Cuba’s fuel shortfall: Russian oil delivery of 730,000 barrels ran out by April
A 40% domestic fuel supply leaves Cuba exposed, and US restrictions keep blackouts recurring despite power returning.

Cuba, home to nearly ten million residents, is again facing blackouts that disrupt daily life and the wider economy. The country only produces about 40% of the fuel it needs, and a Russian delivery of 730,000 barrels in late March ran out at the end of April.
Cuba’s power is coming back, but it is not sticking. Despite power returning, blackouts are still a regular occurrence, hammering nearly ten million residents and the wider economy in the process. The underlying problem is not a one-off technical glitch. It is a fuel supply equation that keeps resetting.

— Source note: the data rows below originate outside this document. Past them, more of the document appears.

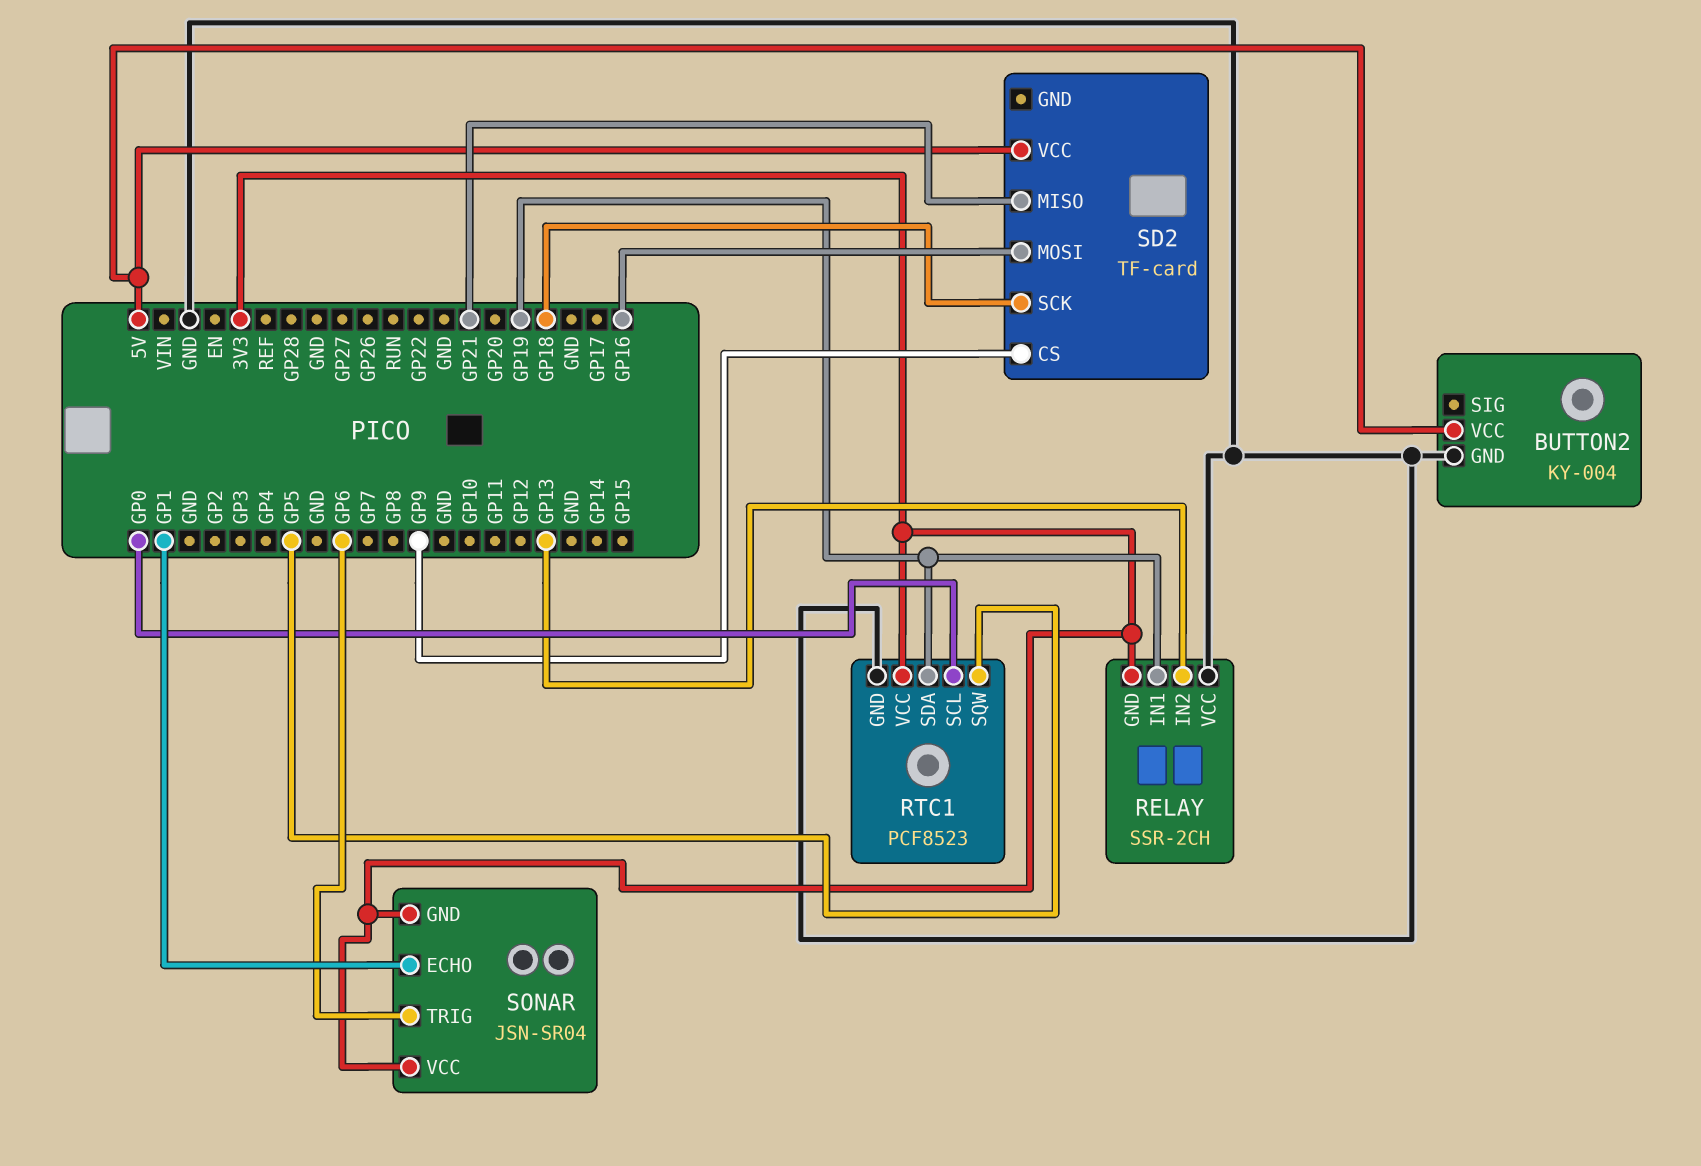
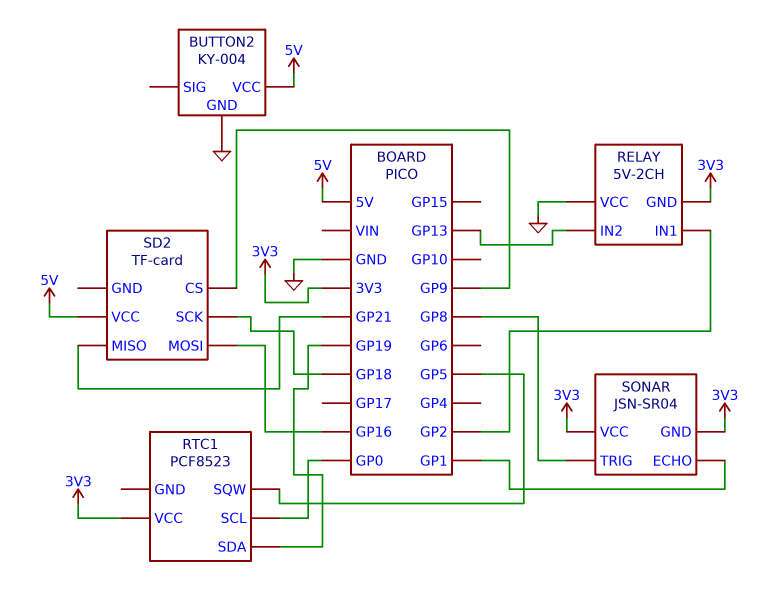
RELAY: SSR-2CH -> 5V-2CH
RELAY pin IN1: GP19 -> GP2
RTC1 pin GND: GND -> none
SONAR pin TRIG: GP6 -> GP8

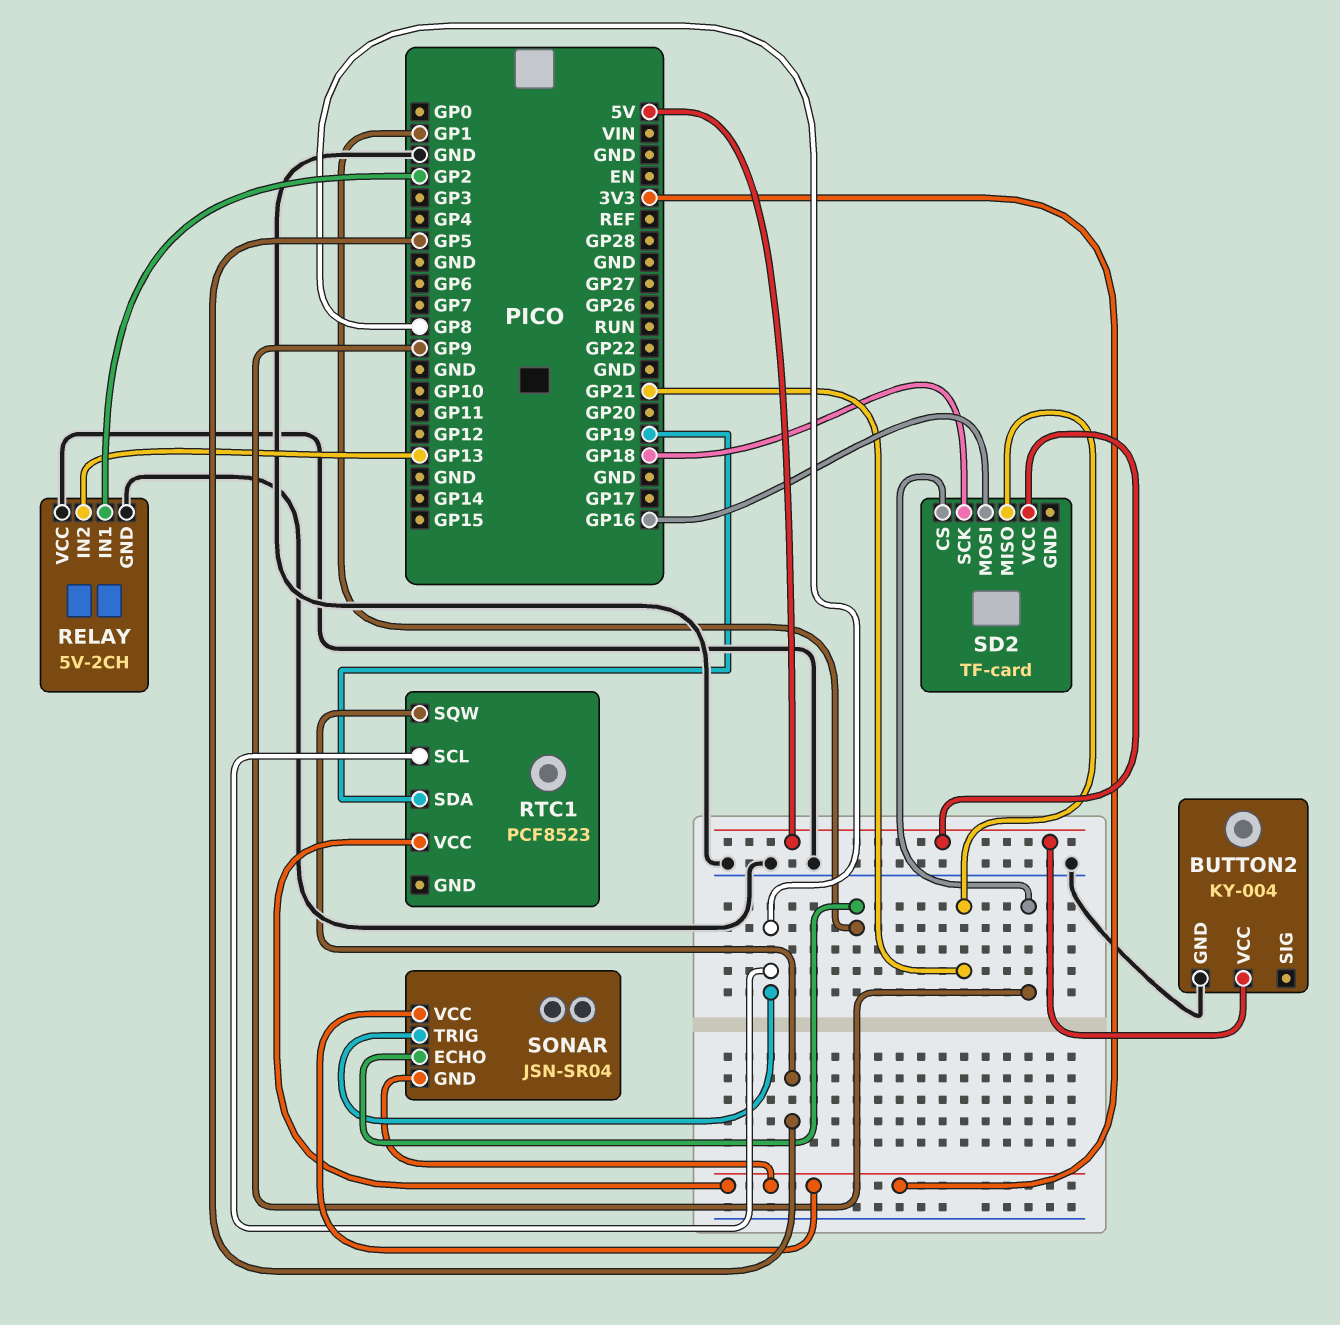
RELAY pin GND: 3V3 -> GND
RTC1 pin SCL: GP0 -> GP8

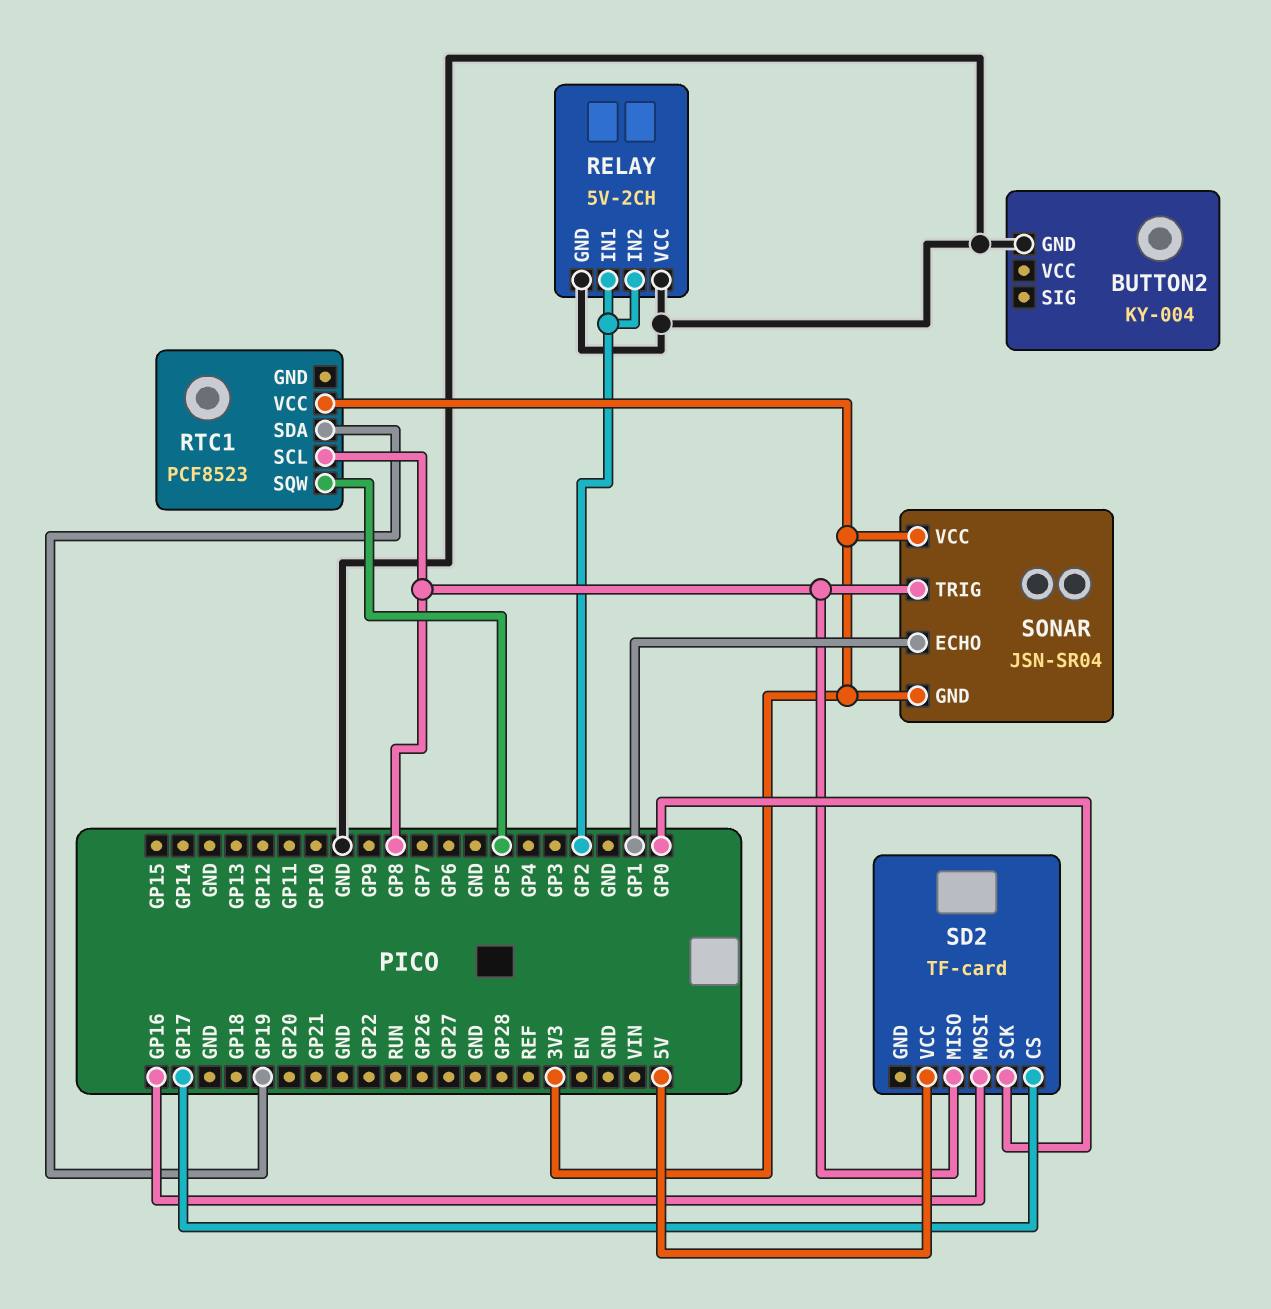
BUTTON2 pin VCC: 5V -> none
RELAY pin IN2: GP13 -> GP2
SD2 pin CS: GP9 -> GP17
SD2 pin MISO: GP21 -> GP8
SD2 pin SCK: GP18 -> GP0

At the center of the most recent squeeze is a simple fact with big operational consequences: Cuba only produces 40% of the fuel it needs. With that built-in deficit, the grid is dependent on shipments and deliveries that can be delayed or constrained, and the latest episode shows how fast that risk can turn into rolling outages. France 24 reports that a Russian delivery of 730,000 barrels of oil arriving in late March ran out at the end of April.
For decision-makers, this is the kind of story that looks like “infrastructure” until it behaves like “finance.” When a country or a power system relies on imported fuel to cover roughly 60% of demand, every shipping timeline becomes a budget timeline. If fuel arrives later than needed, or if the run rate of consumption is higher than expected, you do not just miss a checkpoint. You end up with blackouts that recur on a schedule driven by logistics rather than electricity planning.
The source also points to why those logistics are so brittle. Cuba has struggled to receive shipments due to US restrictions. That means the problem is not simply “finding a supplier.” It is the broader regulatory environment around where fuel can move, who can move it, and what paperwork and banking pathways are permitted. In practice, US restrictions can tighten the effective supply chain even when there is willingness to sell. The result is a recurring mismatch between what the grid needs and what arrives in time.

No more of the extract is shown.